Figure 1.

Estrogen receptor alpha (ERα) is an activator of PARN-mediated nuclear deadenylation in MCF7 (ERα+) cells. (A) nuclear extracts (NEs) for cells treated with different concentrations of 17β-estradiol (E₂) for the indicated times were used in in vitro deadenylation assays with radiolabeled capped L3(A₃₀) RNA substrate. Purified RNA was analysed by denaturing PAGE. Left panel: representative deadenylation reactions from three independent biological assays are shown. Positions of the polyadenylated RNA L3(A₃₀) and the L3 deadenylated product are indicated.
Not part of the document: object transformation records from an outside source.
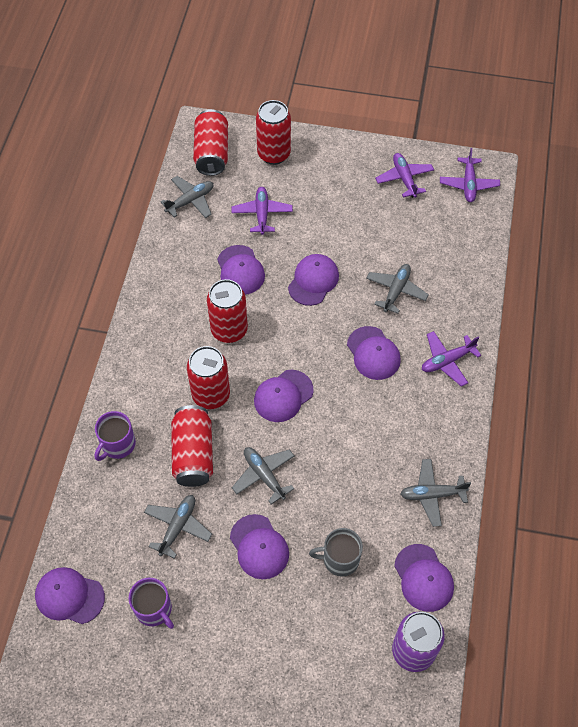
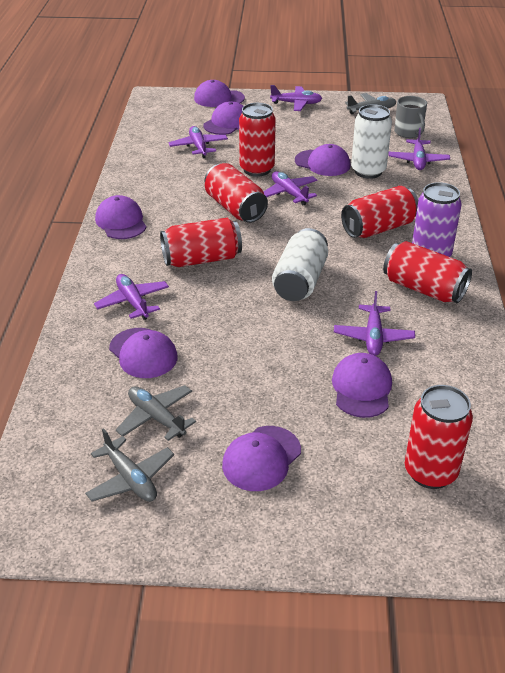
grey plane: 5 -> 3
purple mug: 2 -> 0
purple plane: 4 -> 6
red can: 5 -> 6
white can: 0 -> 2

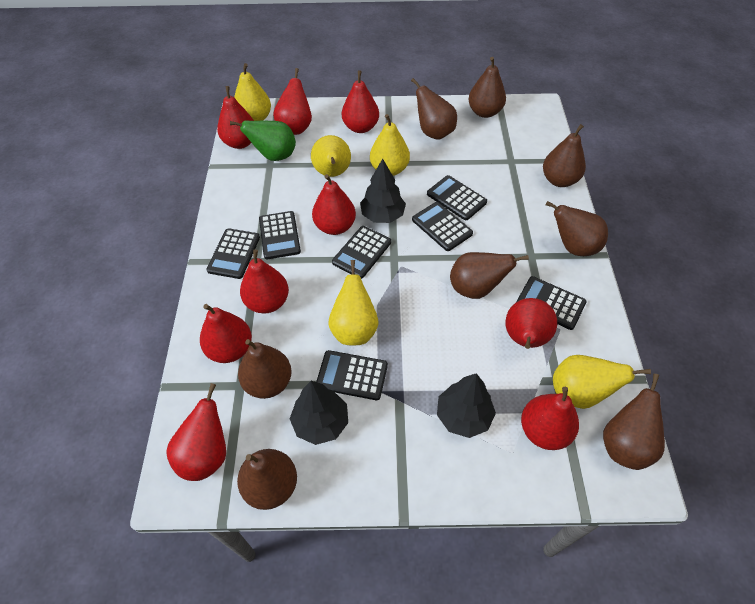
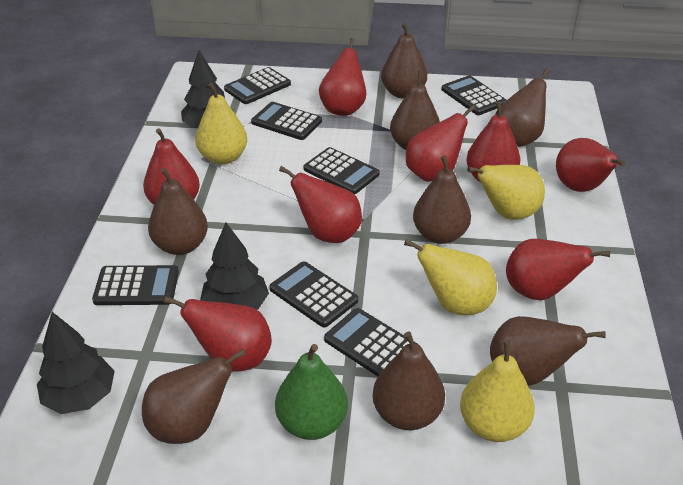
red pear: 9 -> 8
yellow pear: 5 -> 4

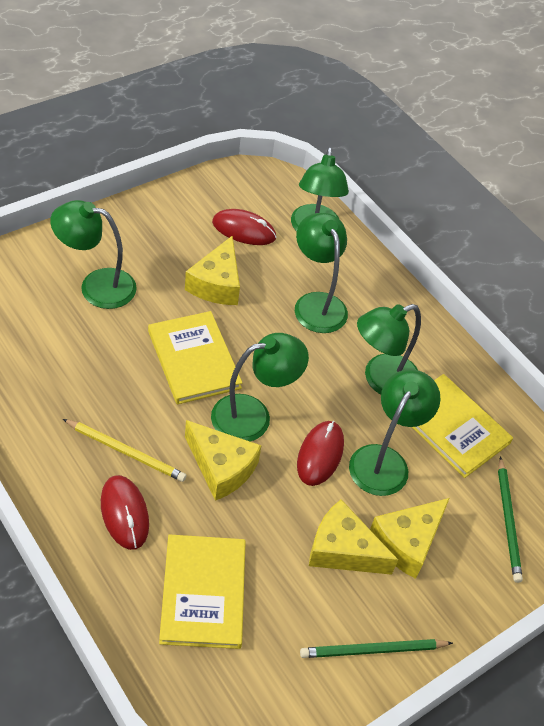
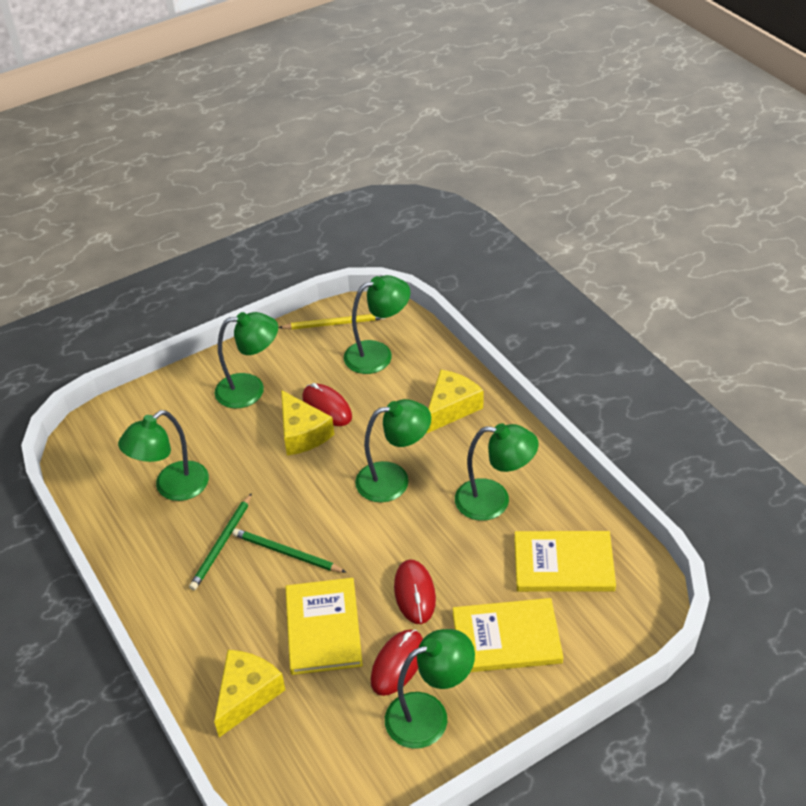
yellow cheese: 4 -> 3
Right panel: bar graph of relative deadenylation (RD) is shown. (B–C) in vitro deadenylation assays using NEs from cells treated with (B) control (CTRL) or ERα siRNA for 24 h or (C) with increasing concentrations of fulvestrant for 2 h (FVT) were performed and analysed as in (A). (D) MCF7 cells were treated with either CTRL or PARN siRNA and subsequently treated with vehicle or E₂. NEs were used for in vitro deadenylation as performed and analysed in (A). E) Cell-free deadenylation assays were performed in the presence of radiolabeled capped L3(A₃₀) RNA substrates, limiting amount of his-PARN deadenylase and his-ERα and increasing amounts of GST-p53. Conditions for deadenylation assays were performed as in (A). F) NEs from untreated cells were used in endogenous reciprocal co-immunoprecipitation (e-ip) assays with polyclonal ERα, PARN, or p53 antibodies. NEs were treated with RNase A. Equivalent amounts of pellets (IP) and supernatants (SN) were resolved by SDS-PAGE, and proteins were detected by Western blot. Topo II was used as loading and IP specificity control. Ten percent of the NEs used in the e-ip assays are shown as input. All figures show representative deadenylation reactions and Western blot analyses from at least three independent biological assays analysed by triplicate (n = 3). Experiments with two groups were analysed using two-tailed unpaired Student’s t-test. The p-values are indicated as *(<0.01), **(<0.001) and ***(<0.0001).